The thing is, this mess hasn’t been taken care of. To use Rickjay’s analogy, the symptom, not the disease, was treated. The house cleaning of 12 years ago just brought in a whole new bunch of fresh faces to abuse the system.

Paul Martin lost my vote long ago and, last night, he lost any hope he may have had at winning it back. What he should have done was introduce proposed legislation aimed at preventing these abuses in the future. Things like enhanced whistleblower legislation, greater transparency in the awarding of government contracts, maybe establish independant watchdogs, etc. Martin’s plea for more time was just pathetic.

What Canada needs is a charimatic leader with an over-arching vision to bridge the divides that are becoming increasingly evident. Tragically, I see absolutely nobody in the current political landscape who even remotely matches these characteristics. This situation and attitudes such as those of twelvericepaddies make me weep for my country.

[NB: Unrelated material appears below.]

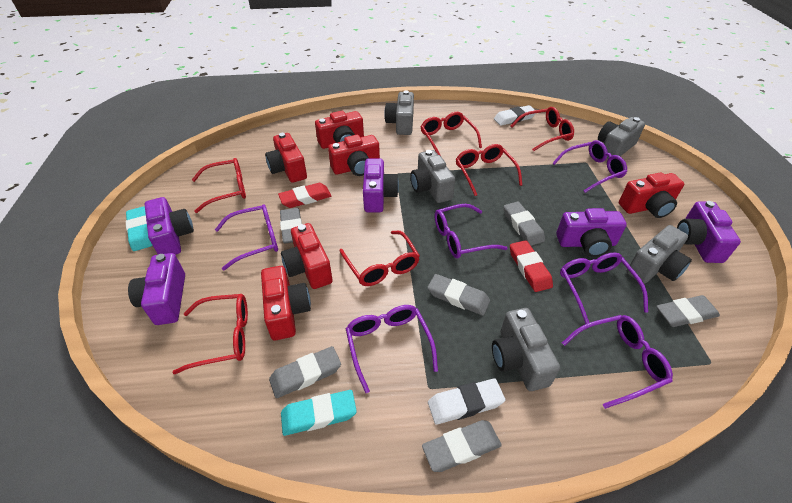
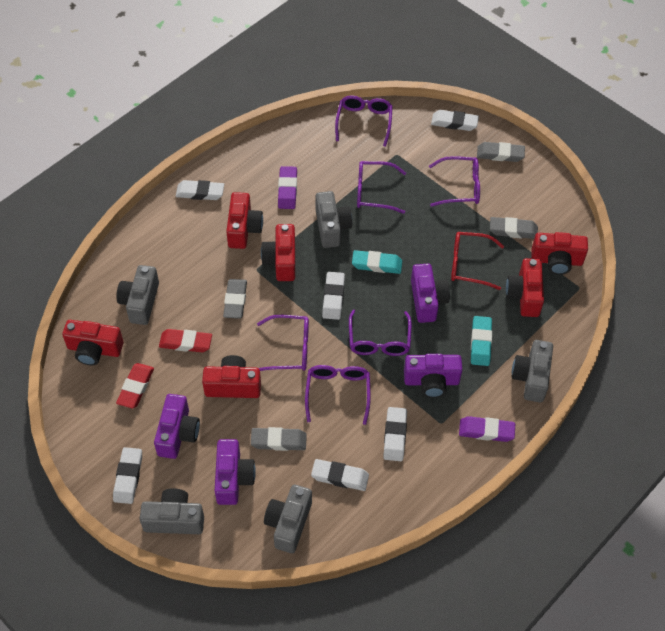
grey eraser: 6 -> 4
purple camera: 5 -> 4
purple eraser: 0 -> 2
red glasses: 6 -> 1
white eraser: 2 -> 6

You know, we need a rule of thumb when more than three stupid things said in a single post cause a little flag to be waved.

  1. Quebec is no more corrupt than anywhere else unless we’ve all forgotten the various bizarre happenings in BC.
  2. Ontario generates a surplus to the federal (~20 billion not 100’s), but so does Alberta and BC.

numbers taken from here

  1. Alberta has been a “have province” for quite a while now and likely the old timers out there would object to Ontario wringing its hands over provincial welfare. They likely consider the old NEP as a welfare plan that was crafted specifically for central Canada.
  2. Newfoundland has only just begun exploitation of its natural resources. You can object to the method by which they manage to maintain equalization payment and reap oil revenues but they’re hardly rich.